The very first cooperative principle states, “cooperatives are voluntary organizations, open to all people able to use its services and willing to accept the responsibilities of membership, without gender, social, racial, political or religious discrimination.” As a food justice advocate and Board member, I frequently think critically about this principle. How do we, as cooperative Owners, engage with issues of food inaccessibility in our communities?
This past month, I had the opportunity to attend and present at two midwest cooperative conferences: the (very first!) Riverwest Co-op Fest in Milwaukee, WI, and the annual NASCO (North American Students of Cooperation) Institute in Ann Arbor, MI. Both inspired and reinvigorated my commitment to incorporate further anti-oppression analysis into my life and (hopefully) the cooperative movement as a whole.
In Riverwest, Cami Thomas and I co-facilitated a workshop called “How Cooperatives Revolutionize the Movement.” We spoke about the alignment of social justice values and cooperative ownership, with a focus on oppression, privilege, and various ways in which cooperatives can give agency and autonomy to oppressed groups. Cami also drew parallels between cooperative and Kwanzaa principles, specifically highlighting Ujamaa (cooperative economics) and Ujima (collective work and responsibility). We discussed the ways cooperatives change our relationships to and with power by sharing and redistributing it throughout their structures.

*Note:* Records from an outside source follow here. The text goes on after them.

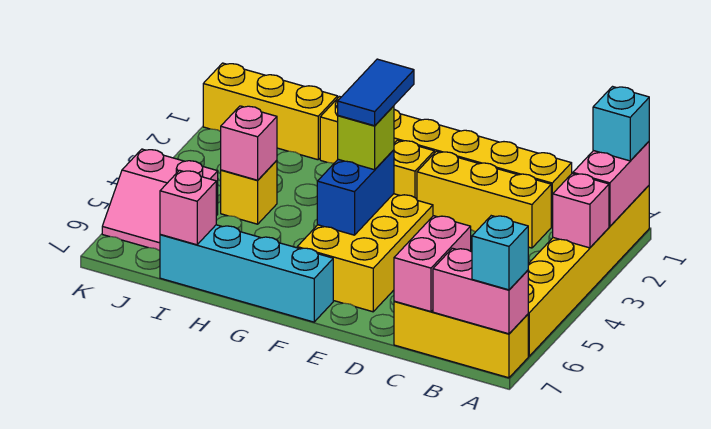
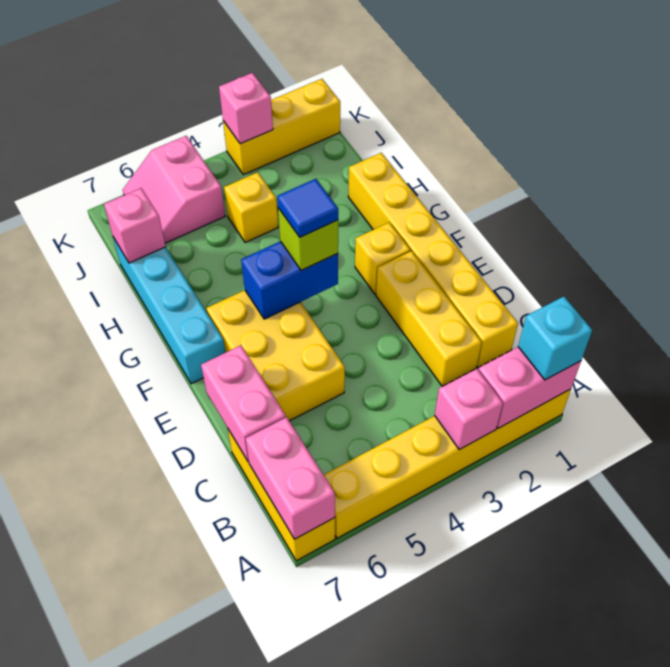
cyan brick A7 level 3 -> none
pink brick C6:C7 level 2 -> pink brick C7:D7 level 2
yellow brick E4:F6 level 1 -> yellow brick D5:F6 level 1
blue tile F3:F4 level 4 -> blue tile F4 level 4
yellow brick I1:K1 level 1 -> yellow brick K1:K3 level 1
pink brick I4 level 2 -> pink brick K3 level 2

QUESTIONS AND MORE QUESTIONS
In Ann Arbor, I was thrilled to open my NASCO Institute program to six pages of resources, including “guidelines for being strong white allies” to “action steps for being a trans ally” and “10 things men can do to prevent gender violence.” One of the workshop tracks was titled “Applied Anti-Oppression: Food Justice, Food Security, & Food Sovereignty,” and it included practical, strategic workshops (“Deep Roots Food Justice Intensive”) alongside thoughtful, critical ones (“Demystifying and Decolonizing ‘Ethnic’ Food”). I was especially excited to hear Kwamena Mensah of the Detroit Black Community Food Security Network present. He gave an overview of the current economic conditions in Detroit, and spoke about the successes of DBCFSN’s urban farm, as well as their plans to open a retail food co-op in the near future. The vision for this emerging co-op emphasizes access to high-quality food for Detroit’s African-American community alongside broader strategies of food justice and food sovereignty.

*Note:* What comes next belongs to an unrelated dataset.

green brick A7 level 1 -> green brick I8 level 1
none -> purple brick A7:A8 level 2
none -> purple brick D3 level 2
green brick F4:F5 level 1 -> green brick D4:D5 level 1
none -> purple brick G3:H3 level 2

At NASCO, I presented a workshop called “Foodie Privileges: The Everyday Economics of Accessible Food Co-ops.” Participants from throughout the U.S. wrote down some of their questions about this topic. Here are a few of the things they were asking:
- How can food co-opsbe more socially and culturally accessible to everyone?

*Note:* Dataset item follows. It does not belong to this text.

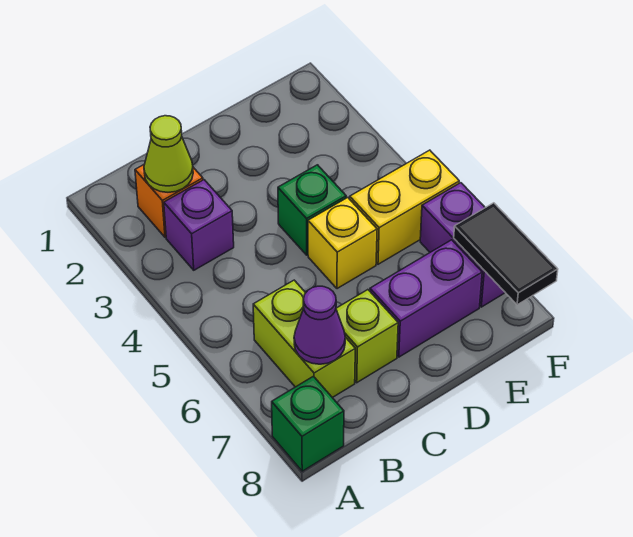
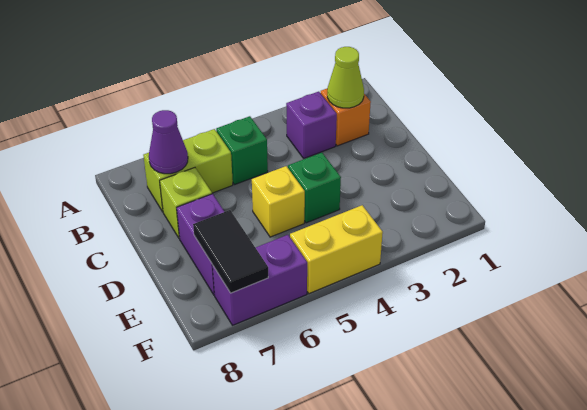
green brick A8 level 1 -> green brick B5 level 1
yellow brick E5:F5 level 1 -> yellow brick F4:F5 level 1
black tile F7:F8 level 2 -> black tile E7:F7 level 2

- How can we pool our resources to tackle the problem of food access?
- What can I do to help dismantle oppression and Monsanto simultaneously?
- Is it possible to have political discussions in food co-ops that go beyond individual choice issues (i.e. GMO food labeling, organics, etc)?
- How can I use my privilege to change the system to benefit those who are the most oppressed?
- Where is the balance between food accessibility and “traditional” health food ideals?
- Who isn’t at the table in our food communities/systems when we talk and plan?
Recently, I have been reading work by critical theorist Sara Ahmed which re-frames accessibility and privilege, particularly in terms of gender, sexuality, and race. This particular quote resonated with the questions I frequently return to: “Whiteness is an orientation that puts certain things within reach. By objects, we would include not just physical objects, but also styles, capacities, aspirations, techniques, even worlds. In putting certain things in reach, a world acquires its shape; the white world is a world orientated ‘around’ whiteness. This world, too, is ‘inherited’ as a dwelling: it is a world shaped by colonial histories, which affect not simply how maps are drawn, but the kinds of orientations we have towards objects and others. Race becomes, in this model, a question of what is within reach, what is available to perceive.” I think about the many ways that access to food and to cooperatives has to be understood in socially complex terms if we want to change the systems that overtly or covertly perpetuate discrimination. Luckily, there are a growing number of cooperators who are committed to doing this work!
In 2012, the Institute for Agriculture and Trade Policy published draft principles of food justice (here: www.iatp.org/documents/draft-principles-of-food-justice#sthash.mc10xSEy.dpuf). Among them was this gem: “We cannot deliver food justice without addressing historical trauma and the way it requires an intersectional analysis of our relationship with the land, with each other, with the economy, across cultures, and with our food and other consumption choices.” I am seeking that analysis and imagine that others might be as well.